This is my attempt at an intuitive answer at something very tricky.
Nothing observable can depend on the arbitrary renormalization scale $\mu$, like you said. However, our calculations can be made easier or more difficult, and our approximations can be made more or less accurate, by a good choice of $\mu$. As an analogy, while the electric field does not depend on the coordinate system we use to calculate it, it is much easier to write down the electric field for a point charge in spherical coordinates than in Cartesian coordinates.
One of the issues with perturbation theory is the presence of large logs. These are corrections that appear at higher loop orders that look like (in an OS scheme)
$$
\sim \alpha_s^n \left[\log\left(\frac{p^2}{m^2}\right)\right]^n
$$
These corrections become large (leading to a breakdown in perturbation theory) when the energy scale $\sim |p|$ becomes large enough to be comparable to some fixed mass scale $m$.
By using an $\bar{MS}$ scheme, these logs get replaced with terms like
$$
\sim \alpha_s^n \left[\log\left(\frac{p^2}{\mu^2}\right)\right]^n
$$
where $\mu$ is this arbitrary energy scale.
Now, you can think of $\mu$ as parameterizing different "flavors" of perturbation theory. As an analogy, we can say that in general in electrostatics we want to solve the Poisson equation, but to do a specific calculation we need to choose a coordinate system, and that will make the Laplacian operator take a specific form leading to a concrete PDE. Similarly, choosing $\mu$ will lead to a certain concrete form of the perturbation series.
If we choose $\mu$ so that is of order the energy scale we are interested in, then all these "large logs" will vanish. The "cost" is that the coupling constant must depend on the energy scale, in order that the final observable quantity does not depend on $\mu$.

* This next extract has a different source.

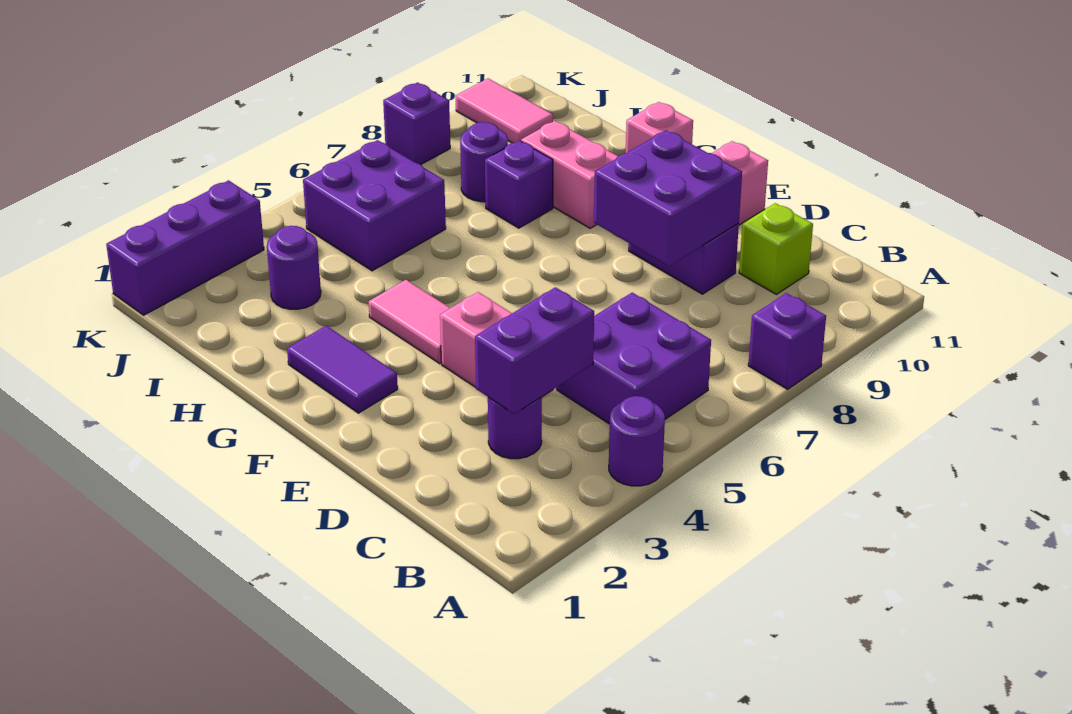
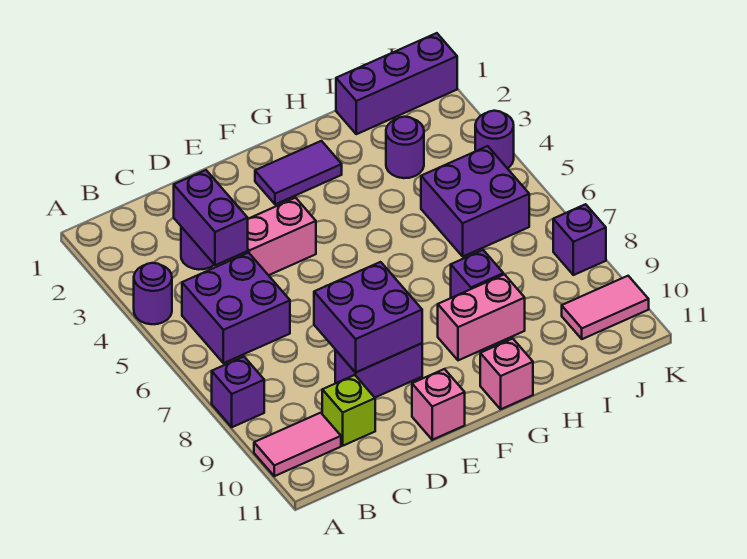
pink tile F4:G4 level 1 -> pink tile A10:B10 level 1
purple round brick I8 level 1 -> purple round brick K4 level 1
purple brick K1:K3 level 1 -> purple brick I1:K1 level 1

The way I like to think of this, is that perturbation theory splits a calculation into a tree part and loop parts. Different choices of $\mu$ have the effect of shuffling terms between the tree and loop parts. Of course, the actual observable quantity is a sum of tree and loop, and is not sensitive to this shuffling. Nevertheless, if we can find a choice of $\mu$ that puts as much of the final answer into the "tree" part, and reduces the "loop" part, that will help us, psychologically, because we can use our classical intuition to understand the tree part, and because we can retain control of the loop expansion (meaning each higher loop is less important, without large log corrections).

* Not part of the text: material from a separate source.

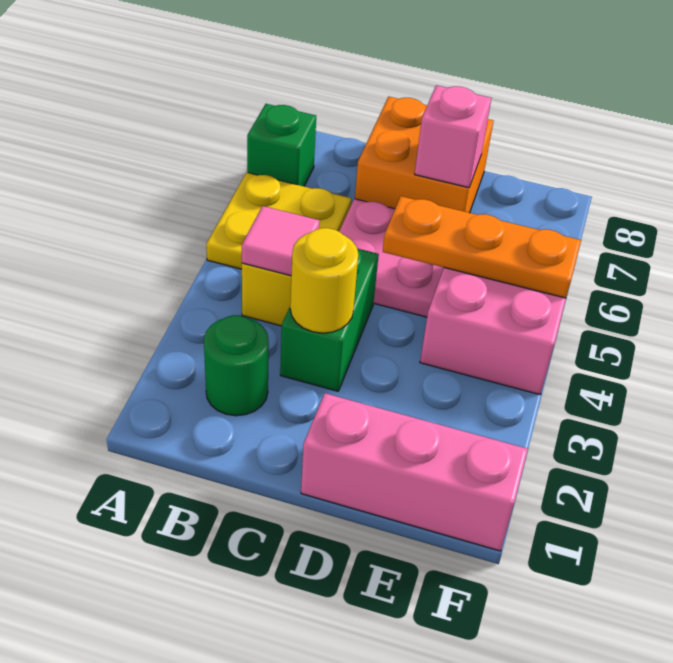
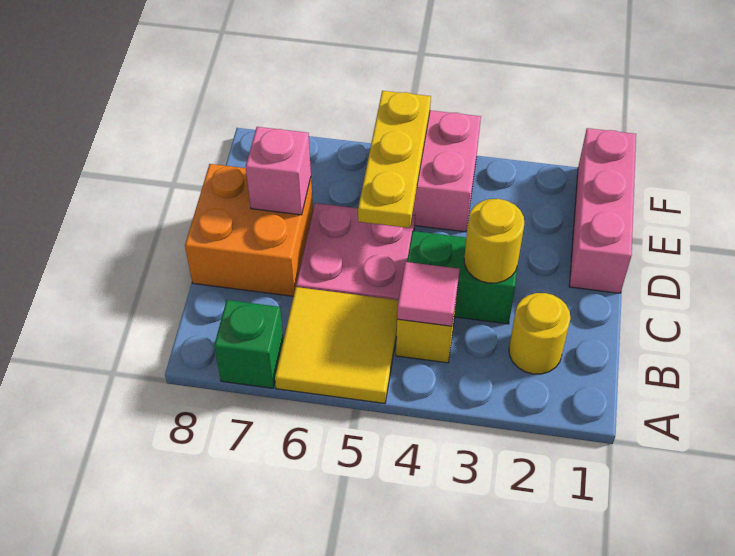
yellow plate A5:B6 level 1 -> yellow tile A5:B6 level 1
green round brick B2 level 1 -> yellow round brick B2 level 1
orange plate D5:F5 level 2 -> yellow plate D5:F5 level 2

As a result, by using a running coupling, we "resum" these large log corrections, and the tree level answer gives a good approximation to the result over a wider range of energies, than we could achieve by using a fixed coupling constant in an $OS$ scheme -- even though no observable depends on $\mu$. The genius is that we discovered we had the freedom to introduce this extra parameter that controls how fast perturbation theory converges at different energy scales, and we can choose the parameter so perturbation theory converges very quickly at the scale of interest, but without any observable depending on this parameter.